Así pues, la administración se dotaba con esta ley de los medios para adquirir suelos a precios reducidos, para posteriormente venderlos y controlar su edificación en condiciones que permitieran ofertar viviendas de calidad a precios o alquileres moderados. Esta oferta, cuando es abundante, hace que se modere también, por la simple tendencia al equilibrio entre la competencia, el precio de las viviendas construidas sobre suelos de propiedad privada.[74] Sin embargo, para poder expropiar el suelo destinado a la expansión de las ciudades por su valor agrícola es preciso que esos terrenos sean efectivamente rurales, por lo que es fundamental que las ciudades y otros núcleos de población se encuentren bien delimitados, y que fuera de esos límites se regule muy estrictamente cualquier uso no rural.
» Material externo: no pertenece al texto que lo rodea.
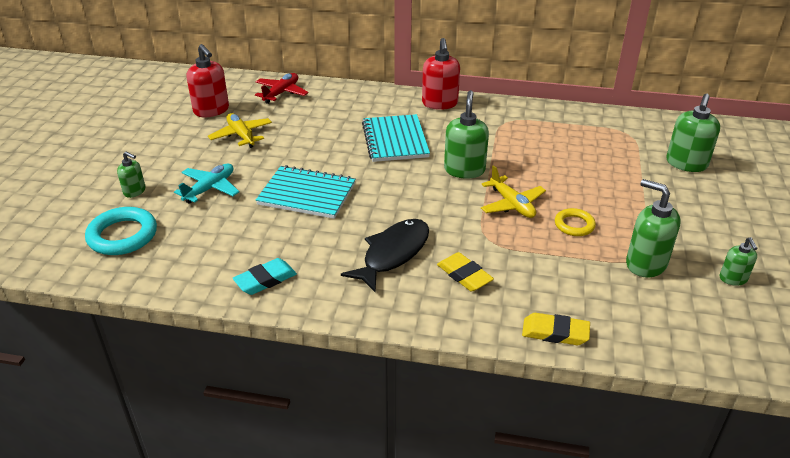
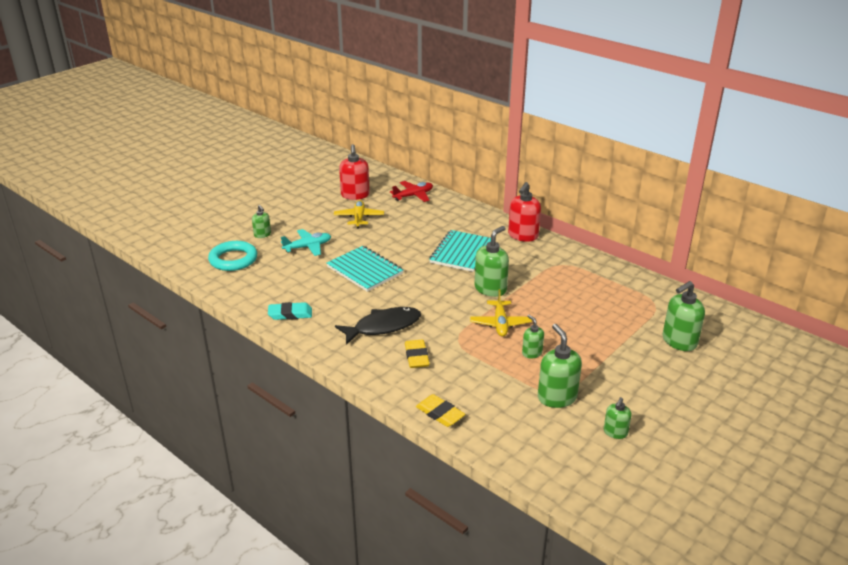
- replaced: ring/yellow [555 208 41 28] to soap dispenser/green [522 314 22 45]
Existe controversia, sin embargo, sobre la cesión gratuita, también prevista en las sucesivas leyes del suelo, de un pequeño porcentaje del aprovechamiento de los suelos urbanizables para su incorporación al patrimonio municipal de suelo, ya que algunos autores consideran que solo sirve para aumentar el precio de las viviendas.[47] Por otra parte, como dice E. Bartlett,[67] el suelo público no siempre se destina a fines que se puedan considerar sociales:[18][75]“Los ayuntamientos debían utilizar los denominados patrimonios municipales del suelo o conjunto de terrenos de titularidad pública, para influir en el mercado del suelo, vendiéndolos en momentos de escasez y reteniéndolos cuando había una sobreoferta, en vista a mantener los precios dentro de parámetros de estabilidad … la insuficiencia crónica de las haciendas locales ha conducido, a menudo, a utilizarlos para fines diferentes y contrarios a los prefigurados por las leyes. Por ejemplo en lugar de aplicarlos para influir, de acuerdo con su misión institucional, en el mercado del suelo, a menudo se venden al mejor postor y al precio más alto posible para reunir recursos para un erario municipal raquítico.”
La liberalización en la Ley del Suelo de 1998
“La reforma del mercado del suelo en el sentido de una mayor liberalización que incremente su oferta”, que la ley española 6/1998 sobre régimen del suelo y valoraciones,[62] según su propia exposición de motivos, pretendía, supone el sacrificio de la ordenación racional del territorio, sin lograr con ello el esperado abaratamiento del suelo.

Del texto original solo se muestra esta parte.